Amyloid-β homeostasis bridges inflammation, synaptic plasticity deficits and cognitive dysfunction in multiple sclerosis

Cognitive deficits are frequently observed in multiple sclerosis (MS), mainly involving processing speed and episodic memory. Both demyelination and gray matter atrophy can contribute to cognitive deficits in MS. In recent years, neuroinflammation is emerging as a new factor influencing clinical course in MS. Inflammatory cytokines induce synaptic dysfunction in MS. Synaptic plasticity occurring within hippocampal structures is considered as one of the basic physiological mechanisms of learning and memory.
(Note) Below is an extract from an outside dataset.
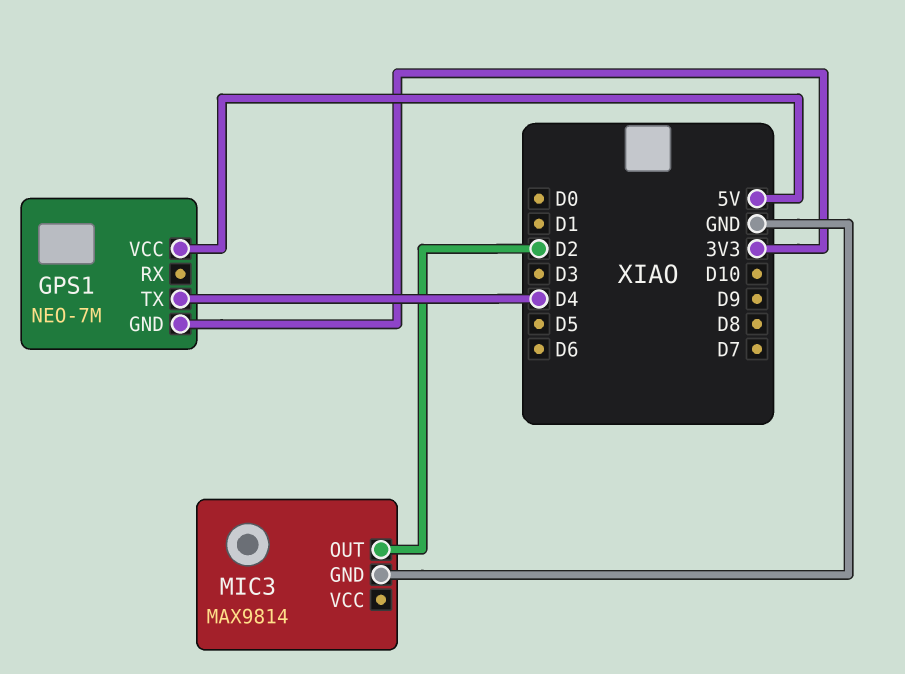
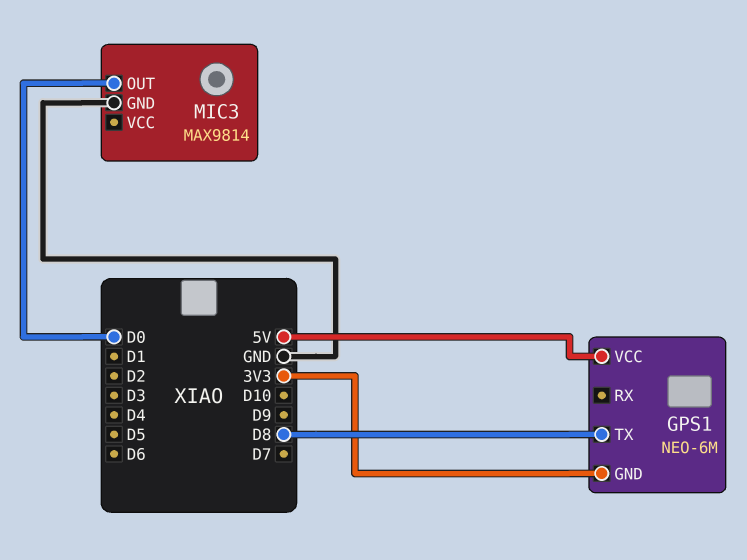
GPS1: NEO-7M -> NEO-6M
GPS1 pin TX: D4 -> D8
MIC3 pin OUT: D2 -> D0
In experimental models of MS, hippocampal plasticity is profoundly altered by proinflammatory cytokines. Although mechanisms of inflammation-induced hippocampal pathology in MS are not completely understood, alteration of Amyloid-beta (A beta) metabolism is emerging as a key factor linking together inflammation, synaptic plasticity and neurodegeneration in different neurological diseases. We explored the correlation between concentrations of A beta(1-42) and the levels of some proinflammatory and anti-inflammatory cytokines (interleukin-1 beta (IL-1 beta), IL1-ra, IL-8, IL-10, IL-12, tumor necrosis factor alpha (TNF alpha), interferon gamma (IFN gamma)) in the cerebrospinal fluid (CSF) of 103 remitting MS patients. CSF levels of A beta(1-42) were negatively correlated with the proinflammatory cytokine IL-8 and positively correlated with the anti-inflammatory molecules IL-10 and interleukin-1 receptor antagonist (IL-1ra). Other correlations, although noticeable, were either borderline or not significant. Our data show that an imbalance between proinflammatory and anti-inflammatory cytokines may lead to altered A beta homeostasis, representing a key factor linking together inflammation, synaptic plasticity and cognitive dysfunction in MS. This could be relevant to identify novel therapeutic approaches to hinder the progression of cognitive dysfunction in MS.